For that matter I think we’ll be stuck with Rust too. But I think the consensus will be that its flaws were a result of its programming model being somewhat novel and that it was a necessary step towards even better things, rather than a complete misstep.


> And yet the mainstream consensus is that C and JavaScript are terrible languages with deep design flaws.

Oh, they all have flaws. But whether these make them "terrible" is a matter of opinion. Because they are certainly all very much usable, useful and up to the tasks they were designed for, or they would have vanished a long time ago.

> and its proponents will finally be able to honestly accept and discuss its design flaws

We are already doing that.

But that doesn't mean we have to share anyones opinion on what is or isn't a terrible language, or their opinions about what languages we should use.

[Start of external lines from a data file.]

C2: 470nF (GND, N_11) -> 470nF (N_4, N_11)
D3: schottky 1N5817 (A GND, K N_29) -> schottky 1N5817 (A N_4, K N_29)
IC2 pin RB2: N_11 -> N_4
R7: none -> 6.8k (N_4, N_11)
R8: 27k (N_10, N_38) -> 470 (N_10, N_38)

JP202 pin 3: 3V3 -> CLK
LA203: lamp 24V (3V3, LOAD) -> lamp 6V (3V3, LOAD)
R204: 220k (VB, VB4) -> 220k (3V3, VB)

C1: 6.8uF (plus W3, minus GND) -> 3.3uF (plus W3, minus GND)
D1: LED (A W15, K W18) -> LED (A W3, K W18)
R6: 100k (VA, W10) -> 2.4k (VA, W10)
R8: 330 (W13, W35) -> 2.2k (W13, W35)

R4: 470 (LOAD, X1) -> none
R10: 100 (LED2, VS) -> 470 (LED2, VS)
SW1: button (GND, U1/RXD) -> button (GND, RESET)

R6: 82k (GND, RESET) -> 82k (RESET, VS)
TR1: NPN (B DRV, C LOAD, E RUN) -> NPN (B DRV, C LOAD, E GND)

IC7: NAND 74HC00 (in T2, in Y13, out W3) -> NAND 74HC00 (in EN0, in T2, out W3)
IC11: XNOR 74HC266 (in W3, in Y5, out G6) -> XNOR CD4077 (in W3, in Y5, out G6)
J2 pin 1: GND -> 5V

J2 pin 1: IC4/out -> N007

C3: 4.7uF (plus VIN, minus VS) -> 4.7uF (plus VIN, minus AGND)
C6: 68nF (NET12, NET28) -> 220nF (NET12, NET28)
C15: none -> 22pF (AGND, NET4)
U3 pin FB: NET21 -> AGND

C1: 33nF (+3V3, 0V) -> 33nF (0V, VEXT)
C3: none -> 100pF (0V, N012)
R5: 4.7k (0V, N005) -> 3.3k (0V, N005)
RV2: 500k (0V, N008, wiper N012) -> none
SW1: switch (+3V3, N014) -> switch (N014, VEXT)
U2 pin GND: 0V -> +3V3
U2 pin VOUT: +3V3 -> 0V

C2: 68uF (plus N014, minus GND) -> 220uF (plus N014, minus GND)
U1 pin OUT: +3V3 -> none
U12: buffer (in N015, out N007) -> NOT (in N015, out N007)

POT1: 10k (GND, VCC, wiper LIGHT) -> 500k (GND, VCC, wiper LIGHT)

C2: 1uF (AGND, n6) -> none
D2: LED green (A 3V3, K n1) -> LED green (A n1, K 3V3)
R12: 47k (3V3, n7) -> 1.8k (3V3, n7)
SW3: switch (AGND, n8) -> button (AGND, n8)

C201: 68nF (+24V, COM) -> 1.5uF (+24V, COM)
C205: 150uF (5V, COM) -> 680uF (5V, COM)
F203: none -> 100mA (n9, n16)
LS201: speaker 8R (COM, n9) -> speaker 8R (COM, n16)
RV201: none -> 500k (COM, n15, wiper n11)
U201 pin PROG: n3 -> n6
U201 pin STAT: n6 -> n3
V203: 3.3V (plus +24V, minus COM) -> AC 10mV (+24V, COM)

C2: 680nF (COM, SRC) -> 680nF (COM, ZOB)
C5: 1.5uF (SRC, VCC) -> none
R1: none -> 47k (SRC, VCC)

And yes, that is all these are: opinions. The only factually terrible languages are the ones noone uses, and not even all languages that vanished into obscurity are there because people thought them to be "terrible".

Go does a lot of things very well, is very convenient to use, solves a lot of very real problems, and has a lot to offer that is important and useful to us. That's why we use it. Opinions about which languages are supposedly "terrible" and which are not, is not enough to change that.

An new language has to demonstrate to us that its demands on our time are worth it. It doesn't matter if it implements the newest findings about how PLs should be designed according to someones opinion, it doesn't matter if its the bees knees and the shiniest new thing, it doesn't matter if it follows paradigm A and includes feature B...the only thing that matters is: "Are the advantages this new thing confers so important to us, that we have a net benefit from investing the time and effort to switch?"

If the answer to that question is "No", then coders won't switch, because they have no reason to do so. And to be very clear about something: The only person who can answer if that switch is worth for any given programmer, is that programmer.